Focus China Real Estate: Understanding the Evergrande Case
📆02.12.2021
⏰start of first keynote 12:30 pm (CET)
📍Main Building 01-U121, Dufourstrasse 50, St. Gallen
🖋️Open to all EMC members (possible to join the club at the event) and SREC members

With $52 trillion — twice the size of the US housing market, and accounting for 29% of China's GDP (in comparison, 6.2% for US), the Chinese real estate market has been rising in the past three decades, with average growth rates netting out at around 8% per annum, leaving a popular belief in China that real estate is always safe to invest in. However, risk factors exist despite this unchallenged belief, such as unoccupied appartements accounting for 20% of total residential homes or one of the highest global price-to-income ratios.  

Given the latest turmoil around China’s second largest property developer, Evergrande, the Chinese real estate market is a particularly hot topic these days. Despite the company’s size and the soaring property prices throughout Mainland China, Evergrande managed to end up in a situation of built-up debt of 305bn USD, resulting in a net gearing rate of 177%.

But how was it possible that a company as big and diversified as Evergrande could end up in such an unfavorable situation? Was this development facilitated by the overall structure of the Chinese real estate market and recent changes in policies? How severe is the current situation, almost two months after the first news about the issue, and what are potential responses and outcomes?

Given this importance and potential impact of the topic, the EMC partners up with the Real Estate Club at HSG and is thrilled to announce its fifth event ‘Focus China Real Estate: Understanding the Evergrande Case’. The event will first provide an in-depth analysis of the Chinese real estate market, before shifting the focus on the ongoing Evergrande case, examining its root-causes and potential impact and spill overs We are therefore pleased to announce as our speakers, two experts in the field:

First speaker:

🌏 Logan H. Wright, Ph.D.: Logan Wright is the Director of China markets research at Rhodium Group and Adjunct Fellow of the Trustee Chair in Chinese Business and Economics at the Center for Strategic and International Studies.

Mr. Wright’s research focuses amongst other things on the impact of credit expansion on the Chinese financial system, China’s exchange rate policies, and the influence of the country on global currency and capital markets. He is well known for his views on China’s foreign assets and macroeconomic data. With the China Markets Research team at Rhodium Group, he monitors official institutions and real-time data closely to gauge implications for the banking system, real economic activity, and future policy directions.

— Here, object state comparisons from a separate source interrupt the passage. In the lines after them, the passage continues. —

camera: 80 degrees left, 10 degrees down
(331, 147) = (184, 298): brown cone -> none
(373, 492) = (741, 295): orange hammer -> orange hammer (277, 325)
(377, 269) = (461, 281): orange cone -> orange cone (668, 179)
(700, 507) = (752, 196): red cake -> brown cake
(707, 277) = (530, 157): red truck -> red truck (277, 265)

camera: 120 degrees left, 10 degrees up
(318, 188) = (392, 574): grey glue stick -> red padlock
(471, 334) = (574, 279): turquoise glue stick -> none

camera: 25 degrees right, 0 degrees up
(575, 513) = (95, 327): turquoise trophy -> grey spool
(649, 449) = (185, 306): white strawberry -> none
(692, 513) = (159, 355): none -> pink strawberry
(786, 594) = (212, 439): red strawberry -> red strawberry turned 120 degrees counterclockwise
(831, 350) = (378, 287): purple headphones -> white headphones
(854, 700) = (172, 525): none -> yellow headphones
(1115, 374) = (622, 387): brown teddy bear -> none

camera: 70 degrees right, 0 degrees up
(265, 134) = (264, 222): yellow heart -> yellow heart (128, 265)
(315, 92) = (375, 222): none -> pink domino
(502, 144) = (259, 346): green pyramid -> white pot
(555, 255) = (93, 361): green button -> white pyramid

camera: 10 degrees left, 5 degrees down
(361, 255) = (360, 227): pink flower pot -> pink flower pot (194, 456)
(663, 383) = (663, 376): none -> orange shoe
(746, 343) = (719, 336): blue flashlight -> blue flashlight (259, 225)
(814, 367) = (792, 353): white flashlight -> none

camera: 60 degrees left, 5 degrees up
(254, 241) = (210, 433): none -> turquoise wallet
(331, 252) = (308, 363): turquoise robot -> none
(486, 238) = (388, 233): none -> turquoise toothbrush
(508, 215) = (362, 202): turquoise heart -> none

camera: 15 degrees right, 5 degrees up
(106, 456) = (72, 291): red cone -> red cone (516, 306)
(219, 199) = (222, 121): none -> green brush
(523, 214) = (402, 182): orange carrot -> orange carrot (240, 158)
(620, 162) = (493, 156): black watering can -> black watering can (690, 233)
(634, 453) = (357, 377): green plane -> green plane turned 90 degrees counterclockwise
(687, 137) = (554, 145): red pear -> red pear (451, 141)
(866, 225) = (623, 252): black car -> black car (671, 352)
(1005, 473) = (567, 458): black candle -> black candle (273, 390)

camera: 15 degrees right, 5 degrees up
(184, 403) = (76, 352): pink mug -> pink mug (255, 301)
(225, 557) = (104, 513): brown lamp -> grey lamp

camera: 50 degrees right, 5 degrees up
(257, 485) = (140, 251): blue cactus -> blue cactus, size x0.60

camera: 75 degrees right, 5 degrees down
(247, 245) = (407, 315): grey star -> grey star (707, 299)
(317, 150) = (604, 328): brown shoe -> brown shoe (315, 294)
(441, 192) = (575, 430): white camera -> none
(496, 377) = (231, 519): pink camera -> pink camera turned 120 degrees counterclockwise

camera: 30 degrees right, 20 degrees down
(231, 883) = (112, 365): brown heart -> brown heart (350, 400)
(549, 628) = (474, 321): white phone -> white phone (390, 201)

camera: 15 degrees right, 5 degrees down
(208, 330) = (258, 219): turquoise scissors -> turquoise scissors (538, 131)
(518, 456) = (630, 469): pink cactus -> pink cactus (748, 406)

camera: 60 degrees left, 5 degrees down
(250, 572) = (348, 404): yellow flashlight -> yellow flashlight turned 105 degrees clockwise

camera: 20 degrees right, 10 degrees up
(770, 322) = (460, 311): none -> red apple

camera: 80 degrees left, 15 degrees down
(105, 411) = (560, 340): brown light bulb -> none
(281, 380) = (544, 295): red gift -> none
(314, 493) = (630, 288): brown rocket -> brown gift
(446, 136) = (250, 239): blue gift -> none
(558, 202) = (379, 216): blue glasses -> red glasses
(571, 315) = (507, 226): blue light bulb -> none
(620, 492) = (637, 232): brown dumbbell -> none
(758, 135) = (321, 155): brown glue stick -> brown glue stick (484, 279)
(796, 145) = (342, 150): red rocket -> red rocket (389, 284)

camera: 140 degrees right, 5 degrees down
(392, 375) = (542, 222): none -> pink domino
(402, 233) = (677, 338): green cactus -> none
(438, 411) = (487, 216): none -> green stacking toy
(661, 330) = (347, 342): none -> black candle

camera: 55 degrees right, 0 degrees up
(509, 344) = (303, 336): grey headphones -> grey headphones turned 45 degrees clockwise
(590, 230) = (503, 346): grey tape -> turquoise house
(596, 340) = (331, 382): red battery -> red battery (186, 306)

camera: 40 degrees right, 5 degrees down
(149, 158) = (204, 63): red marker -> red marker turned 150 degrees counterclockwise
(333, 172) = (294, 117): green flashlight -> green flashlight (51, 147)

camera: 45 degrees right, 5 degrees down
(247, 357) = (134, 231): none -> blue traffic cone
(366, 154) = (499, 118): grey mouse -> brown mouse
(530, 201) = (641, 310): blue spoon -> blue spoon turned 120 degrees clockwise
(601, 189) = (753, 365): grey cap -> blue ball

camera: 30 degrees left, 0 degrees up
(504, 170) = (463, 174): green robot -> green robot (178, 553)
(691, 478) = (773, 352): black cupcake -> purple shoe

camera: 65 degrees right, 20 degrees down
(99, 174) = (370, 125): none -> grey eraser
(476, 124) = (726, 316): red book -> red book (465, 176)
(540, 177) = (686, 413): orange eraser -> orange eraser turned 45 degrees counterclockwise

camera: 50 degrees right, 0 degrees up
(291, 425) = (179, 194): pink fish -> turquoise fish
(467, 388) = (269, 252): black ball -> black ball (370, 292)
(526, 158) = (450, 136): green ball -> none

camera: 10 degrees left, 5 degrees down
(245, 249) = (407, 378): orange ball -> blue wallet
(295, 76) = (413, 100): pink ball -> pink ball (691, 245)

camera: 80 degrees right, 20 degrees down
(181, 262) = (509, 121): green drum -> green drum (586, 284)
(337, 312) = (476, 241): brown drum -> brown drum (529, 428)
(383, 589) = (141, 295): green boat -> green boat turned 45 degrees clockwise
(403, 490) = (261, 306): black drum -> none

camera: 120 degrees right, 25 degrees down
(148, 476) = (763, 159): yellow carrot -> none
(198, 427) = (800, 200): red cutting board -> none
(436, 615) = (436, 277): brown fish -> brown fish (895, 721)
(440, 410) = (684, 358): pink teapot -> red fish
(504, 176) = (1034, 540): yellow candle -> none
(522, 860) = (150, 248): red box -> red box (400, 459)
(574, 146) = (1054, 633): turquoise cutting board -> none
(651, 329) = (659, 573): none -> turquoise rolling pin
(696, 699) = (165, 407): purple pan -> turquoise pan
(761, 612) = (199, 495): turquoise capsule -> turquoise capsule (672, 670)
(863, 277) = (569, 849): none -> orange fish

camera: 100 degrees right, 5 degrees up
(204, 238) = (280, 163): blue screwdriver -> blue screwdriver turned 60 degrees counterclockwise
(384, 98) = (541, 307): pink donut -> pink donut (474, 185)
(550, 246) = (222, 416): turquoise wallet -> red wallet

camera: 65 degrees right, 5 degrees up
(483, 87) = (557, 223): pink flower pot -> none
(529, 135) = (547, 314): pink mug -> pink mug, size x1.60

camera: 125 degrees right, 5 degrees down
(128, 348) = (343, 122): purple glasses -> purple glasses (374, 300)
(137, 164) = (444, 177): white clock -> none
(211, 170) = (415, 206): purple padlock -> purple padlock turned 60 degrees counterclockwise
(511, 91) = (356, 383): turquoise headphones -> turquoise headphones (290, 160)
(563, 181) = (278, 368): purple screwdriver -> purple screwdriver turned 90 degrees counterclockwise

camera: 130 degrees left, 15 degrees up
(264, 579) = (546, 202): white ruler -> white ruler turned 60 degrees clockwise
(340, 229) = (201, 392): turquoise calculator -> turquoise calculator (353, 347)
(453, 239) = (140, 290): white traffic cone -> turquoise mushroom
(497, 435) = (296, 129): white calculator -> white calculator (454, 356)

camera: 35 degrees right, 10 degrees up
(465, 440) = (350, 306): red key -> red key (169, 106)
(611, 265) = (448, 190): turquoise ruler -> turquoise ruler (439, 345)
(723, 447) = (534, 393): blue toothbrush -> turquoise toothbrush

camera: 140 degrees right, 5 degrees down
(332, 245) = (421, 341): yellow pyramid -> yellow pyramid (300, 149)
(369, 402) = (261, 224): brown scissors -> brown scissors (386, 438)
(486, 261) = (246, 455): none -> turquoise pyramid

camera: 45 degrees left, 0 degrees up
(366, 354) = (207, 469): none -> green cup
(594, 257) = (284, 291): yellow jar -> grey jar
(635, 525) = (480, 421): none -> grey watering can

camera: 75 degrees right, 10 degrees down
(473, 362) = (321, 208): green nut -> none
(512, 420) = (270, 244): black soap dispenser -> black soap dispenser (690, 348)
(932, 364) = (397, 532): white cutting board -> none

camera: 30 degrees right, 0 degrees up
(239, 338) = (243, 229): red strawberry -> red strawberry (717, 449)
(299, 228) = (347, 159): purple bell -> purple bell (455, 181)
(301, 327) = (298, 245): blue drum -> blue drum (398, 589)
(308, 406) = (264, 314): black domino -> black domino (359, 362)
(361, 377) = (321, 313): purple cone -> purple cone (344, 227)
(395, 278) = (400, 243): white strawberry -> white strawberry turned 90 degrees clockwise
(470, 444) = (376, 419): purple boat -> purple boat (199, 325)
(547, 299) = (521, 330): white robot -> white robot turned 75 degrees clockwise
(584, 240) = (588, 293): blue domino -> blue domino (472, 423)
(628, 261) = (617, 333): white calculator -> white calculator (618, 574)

Dr. Wright holds a Ph.D. from the George Washington University and a master’s in security studies and bachelor’s in foreign service from Georgetown University. He is based in Hong Kong, after living and working in Beijing for 14 years.

Second speaker:

🌏  Prof. Dr. Tomas Casas Klett: Tomas Casas Klett is a professor at the University of St. Gallen’s (HSG) Research Institute for International Management (FIM), specializing in international business with a focus on China. His research connects the new institutional realities, business models and the technology trends of the 4th Industrial Revolution. His teaching covers a variety of areas such as innovation, entrepreneurship, doing business in China, team leadership, corporate governance, or philosophy of science (PhD).

As a director at the University of St. Gallen’s China Competence Center, Professor Casas Klett supervises various research initiatives. Among these figures the Sino-Swiss Free Trade Agreement (FTA), the Belt and Road Initiative (BRI) and China entrepreneurship and innovation.

He was a member of the World Economic Forum’s Global Future Councils (2016-2018) and is a WEF Expert Network member.

Professor Casas Klett graduated with honors from the Wharton School of Business at the University of Pennsylvania, obtaining in parallel a Japanese language degree from Sophia University in Tokyo. He later earned a Master of Science in Management degree at Fudan University in Shanghai, followed by a Ph.D. (Doctor Oeconomiae) at the University of St. Gallen in Switzerland.

Consent:

Please note that by signing up for the session you agree that the session takes place under Chatham House Rules. This means "you are free to use the information received, but neither the identity nor the affiliation of the speaker(s), nor that of any other participant, may be revealed".

We are excited for the upcoming event!